Fortunately, it is not. As such, Mercedes, who are a tightly-run operation, have taken full advantage whenever Ferrari or Red Bull faltered. Their pristine reliability and the consistency of the drivers meant that they had more often than not been in a position to take advantage of missteps from the frontrunners, and they have done so on many, many occasions this season. Understandably, this is a rather odd situation, and Toto Wolff concedes that Mercedes have had ‘big swings’ in emotions at times.
Toto Wolff: It is a bit of ‘Groundhog Day’
Azerbaijan rather exemplifies Mercedes’ season – they were not anywhere near the pace of the frontrunners, the drivers struggled with a lot of porpoising, but then both Ferraris failed, and Mercedes finished 3 and 4. After Azerbaijan, their season picked up much better, and since Canada, Lewis Hamilton has finished on the podium every race.
In some races, Mercedes have really not been there, some weekends have turned around dramatically in moments, while in some they really have been competitive. It’s always a bit of a lottery of what Mercedes will turn up in the next race weekend, and Toto Wolf, talking to Motorsport, says that it has been rather difficult to manage.
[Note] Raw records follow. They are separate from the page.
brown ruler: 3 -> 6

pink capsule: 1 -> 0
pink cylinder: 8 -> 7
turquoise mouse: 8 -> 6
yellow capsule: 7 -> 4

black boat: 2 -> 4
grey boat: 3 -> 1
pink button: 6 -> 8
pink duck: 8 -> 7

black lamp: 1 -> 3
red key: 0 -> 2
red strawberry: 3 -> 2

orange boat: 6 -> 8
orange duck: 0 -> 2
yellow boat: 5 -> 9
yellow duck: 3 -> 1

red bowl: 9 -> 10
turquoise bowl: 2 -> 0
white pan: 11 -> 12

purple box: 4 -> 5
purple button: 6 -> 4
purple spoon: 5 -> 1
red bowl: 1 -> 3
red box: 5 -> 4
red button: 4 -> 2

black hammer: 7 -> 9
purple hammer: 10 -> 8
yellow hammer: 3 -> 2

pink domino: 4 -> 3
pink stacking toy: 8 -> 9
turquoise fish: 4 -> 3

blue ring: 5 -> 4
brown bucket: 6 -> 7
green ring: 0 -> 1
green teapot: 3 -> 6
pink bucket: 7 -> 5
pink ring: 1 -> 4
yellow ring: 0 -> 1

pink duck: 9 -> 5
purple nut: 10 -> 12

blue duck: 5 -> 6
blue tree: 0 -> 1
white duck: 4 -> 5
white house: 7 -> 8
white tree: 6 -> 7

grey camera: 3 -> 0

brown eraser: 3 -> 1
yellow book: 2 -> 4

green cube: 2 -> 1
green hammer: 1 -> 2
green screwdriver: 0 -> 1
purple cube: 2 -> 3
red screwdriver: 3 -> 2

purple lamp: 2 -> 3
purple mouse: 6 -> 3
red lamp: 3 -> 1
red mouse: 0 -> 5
“The truth is, it’s just so painful and it’s so difficult to live by your values and your doubt. You oscillate from depression to exuberance, and then the next day the other way around. And in a way that when you kind of think nothing that you do works, [it is] a bit of Groundhog Day.” Groundhog Day is a movie starring Bill Murray where the protagonist lives the same day over and over.
He further elaborated: “Then you make steps forward by looking at things and finding out they don’t function at all, and then you know what doesn’t go, and you go the other way and it functions. All the things I’ve preached, all the things that you read in books that it’s so hard, that it is so important to lose in order to thrive. It’s just lived in real life so far.”
It will be interesting to see where Mercedes season goes after the season break. The technical directives should help him, and they are certainly on Ferrari’s tail, and it is very feasible that they can catch them (obviously depending on performance), and a fight for P2 in the championship may be on the cards.